Driving Traffic: Elements to Consider for Roadway Landscaping

24 January 2017
, Blog

Many elements of infrastructure are underappreciated, and roadway landscaping is probably one of them.  On long and often monotonous, traffic-ridden drives, members of the public do spend a lot of time looking out of their car windows at the landscape of the roads beside them, but how many are actually grateful for any beautification work that has been done there?   Anything to break up the repetitive road they're moving along is a plus, but few people probably actually think about the creation of roadway landscaping.  After all, designing roadway landscaping is not as simple as planting a few flowers and keeping lawns mowed.  There are several things that need to be considered as part of the design.  Here are just a few.


While it may be tempting to line the centre of a road with a solid wall of pretty bushes, it may be the case that visibility between the two directions of traffic is more important — especially if pedestrians will be crossing between them and will need a good view of the flow of traffic ahead of them.  Equally, drivers may feel closed-in or obstructed.

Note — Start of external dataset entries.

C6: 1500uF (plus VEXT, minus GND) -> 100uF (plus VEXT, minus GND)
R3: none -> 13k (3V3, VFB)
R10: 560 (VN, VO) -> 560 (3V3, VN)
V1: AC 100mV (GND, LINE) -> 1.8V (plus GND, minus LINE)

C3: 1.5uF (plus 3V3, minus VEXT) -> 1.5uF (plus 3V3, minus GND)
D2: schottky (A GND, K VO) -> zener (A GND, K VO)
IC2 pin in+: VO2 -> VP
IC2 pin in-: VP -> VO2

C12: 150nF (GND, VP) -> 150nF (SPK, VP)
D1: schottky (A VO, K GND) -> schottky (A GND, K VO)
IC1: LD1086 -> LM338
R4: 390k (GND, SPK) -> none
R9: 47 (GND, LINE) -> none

Considering the impact of the design on the environment is extremely important.  The public is increasingly concerned with reducing the collective carbon footprint and as such will respond better to a low-impact arrangement.  Choosing materials which do not have to be shipped in from a long distance away is a good start — and also allows local flora, fauna and products to be showcased and local businesses to benefit from the project.


The design should ideally be easy to maintain.  This means that any bushes or flowers should not need to be tended or trimmed too frequently and lawns should be accessible and big enough for industrial equipment.  If budget allows, it may make long-term financial sense to incorporate watering equipment into the design, for example, through an integrated sprinkler system.  This will reduce overall labour costs.

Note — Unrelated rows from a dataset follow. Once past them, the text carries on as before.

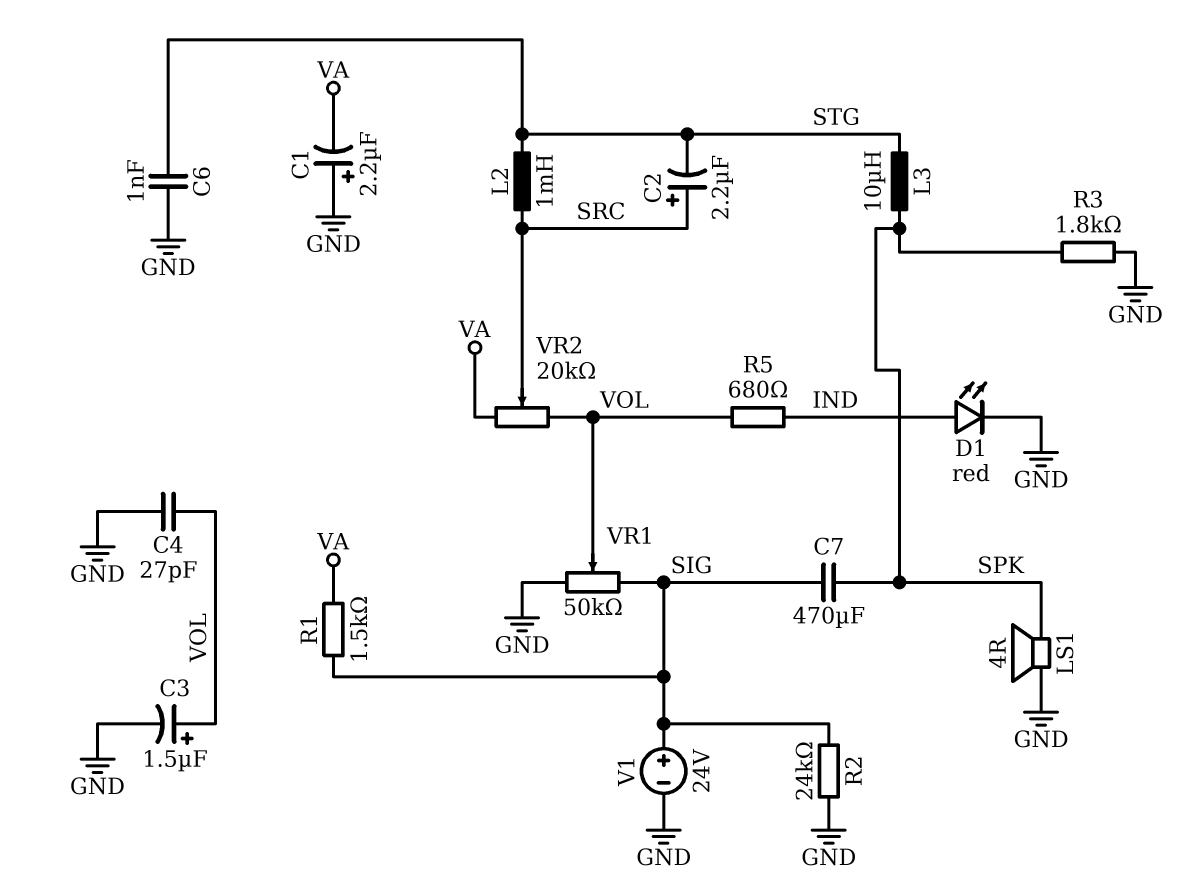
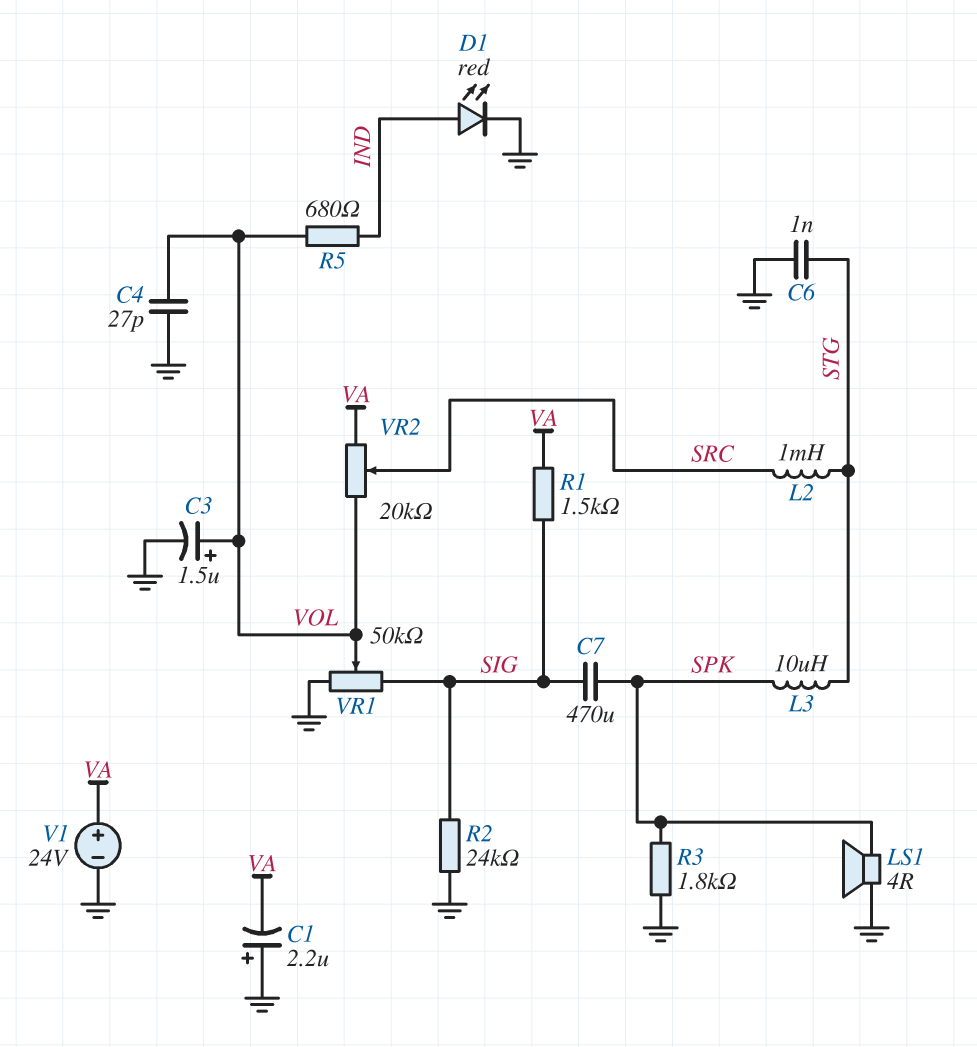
C2: 2.2uF (plus SRC, minus STG) -> none
V1: 24V (plus SIG, minus GND) -> 24V (plus VA, minus GND)

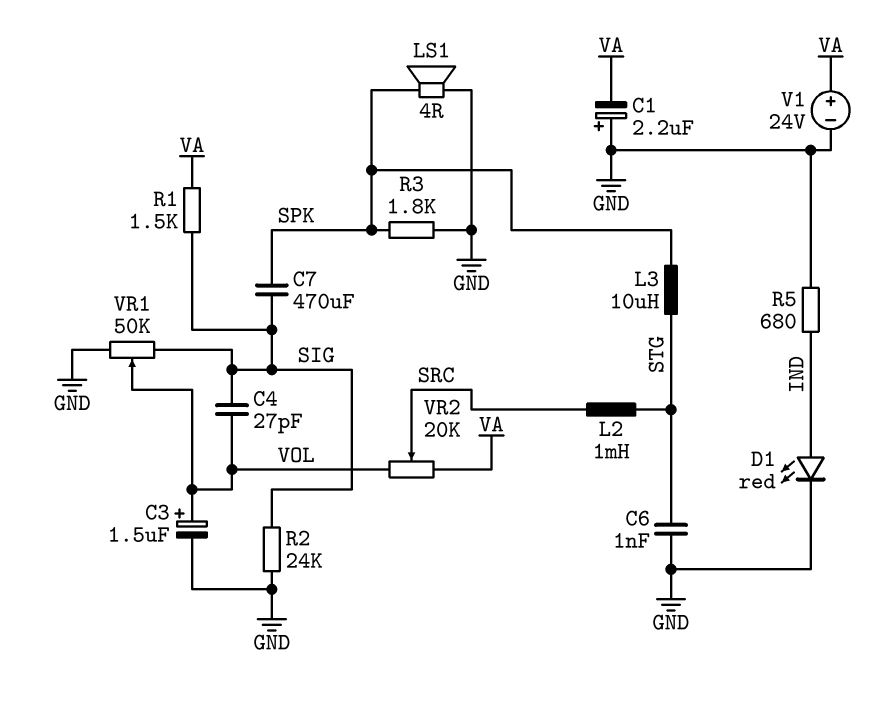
C4: 27pF (GND, VOL) -> 27pF (SIG, VOL)
R5: 680 (IND, VOL) -> 680 (GND, IND)

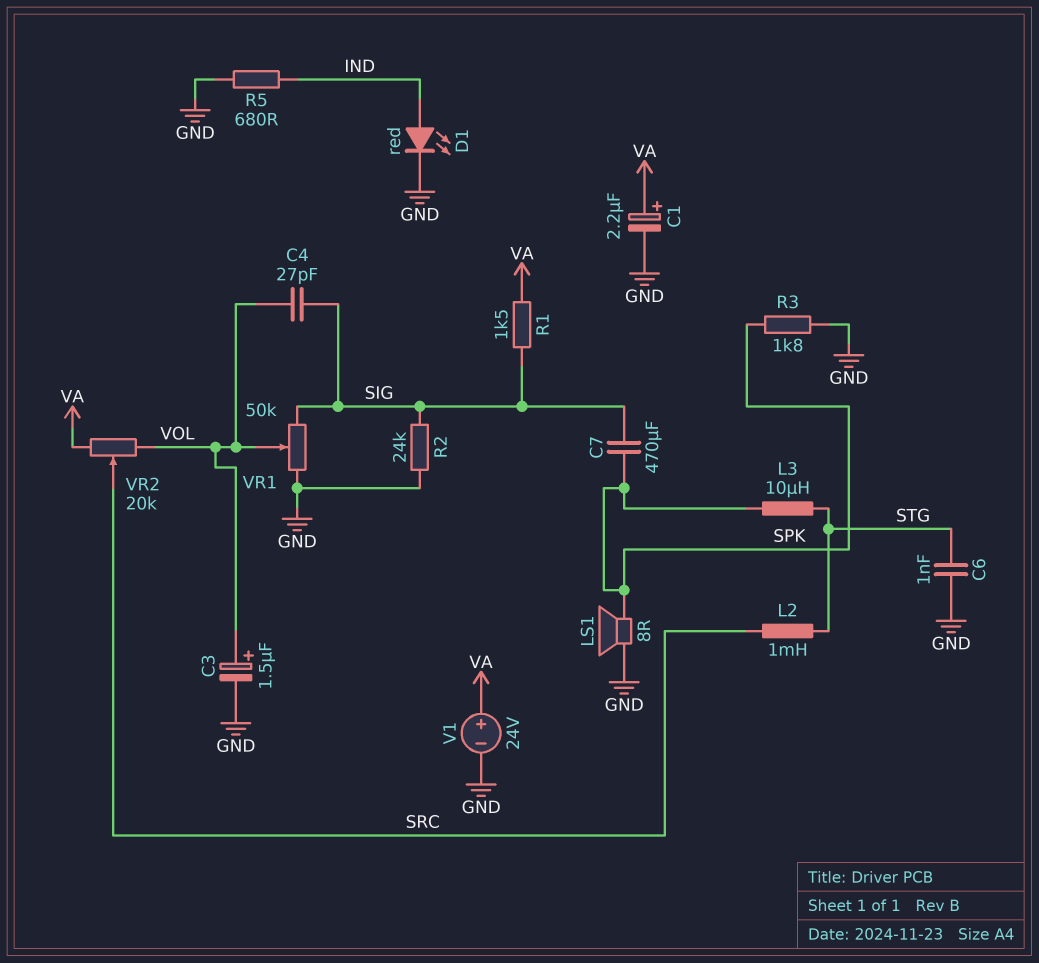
C1: 2.2uF (plus GND, minus VA) -> 2.2uF (plus VA, minus GND)
LS1: speaker 4R (GND, SPK) -> speaker 8R (GND, SPK)

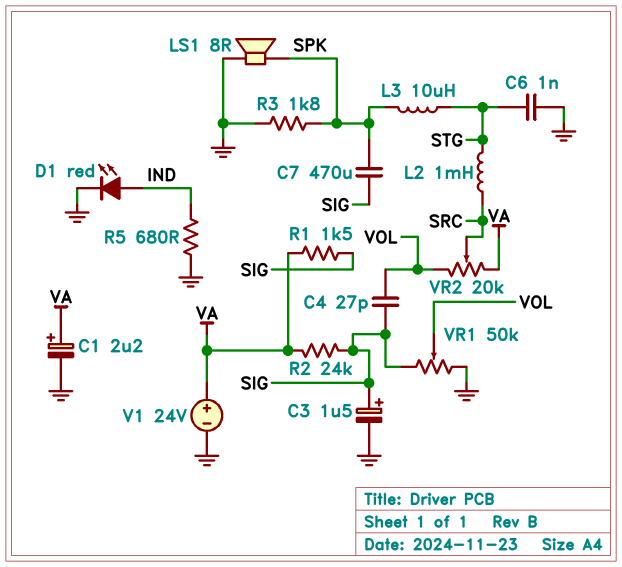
C3: 1.5uF (plus VOL, minus GND) -> 1.5uF (plus SIG, minus GND)
R2: 24k (GND, SIG) -> 24k (SIG, VA)

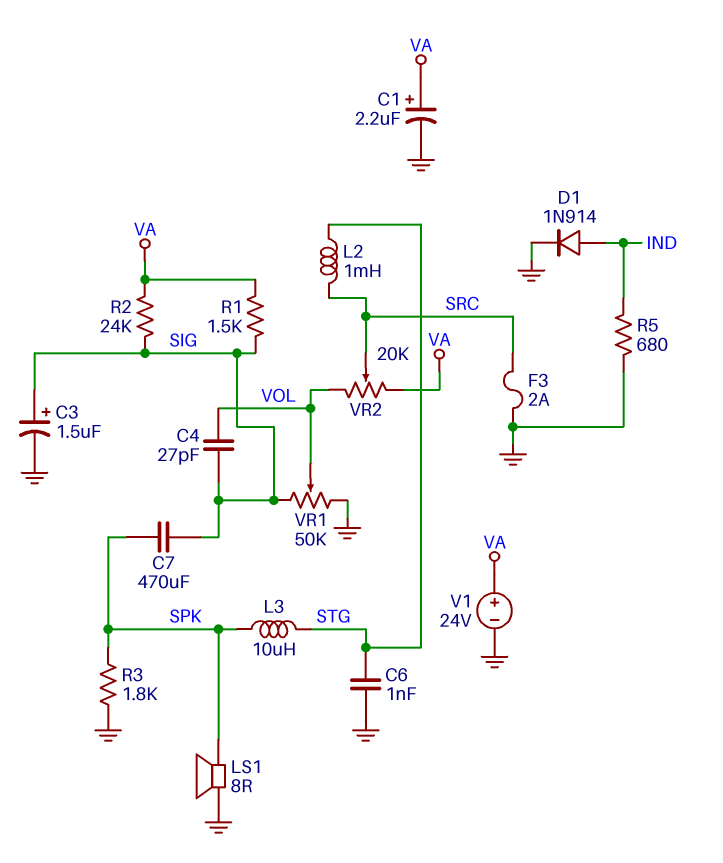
D1: LED red (A IND, K GND) -> diode 1N914 (A IND, K GND)
F3: none -> 2A (GND, SRC)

The design should take variations in weather into account and provide something to look at year-round without being altered or over-maintained.  This means balancing the use of flowers, ensuring that flowers are planted at different time intervals, and the use of different, non-living elements such as stone.


If the design will stretch a long distance, it's important to vary it through the length of the road.  Otherwise, the monotony of the repeated pattern may negate the beautification and not provide any additional visual interest for drivers.

Balancing all these considerations with a reasonable budget can be difficult.  As such, it is certainly worth consulting a design specialist or expert in order to help plan out the landscape of the roadway, and overcome any unforeseen problems as the project is installed.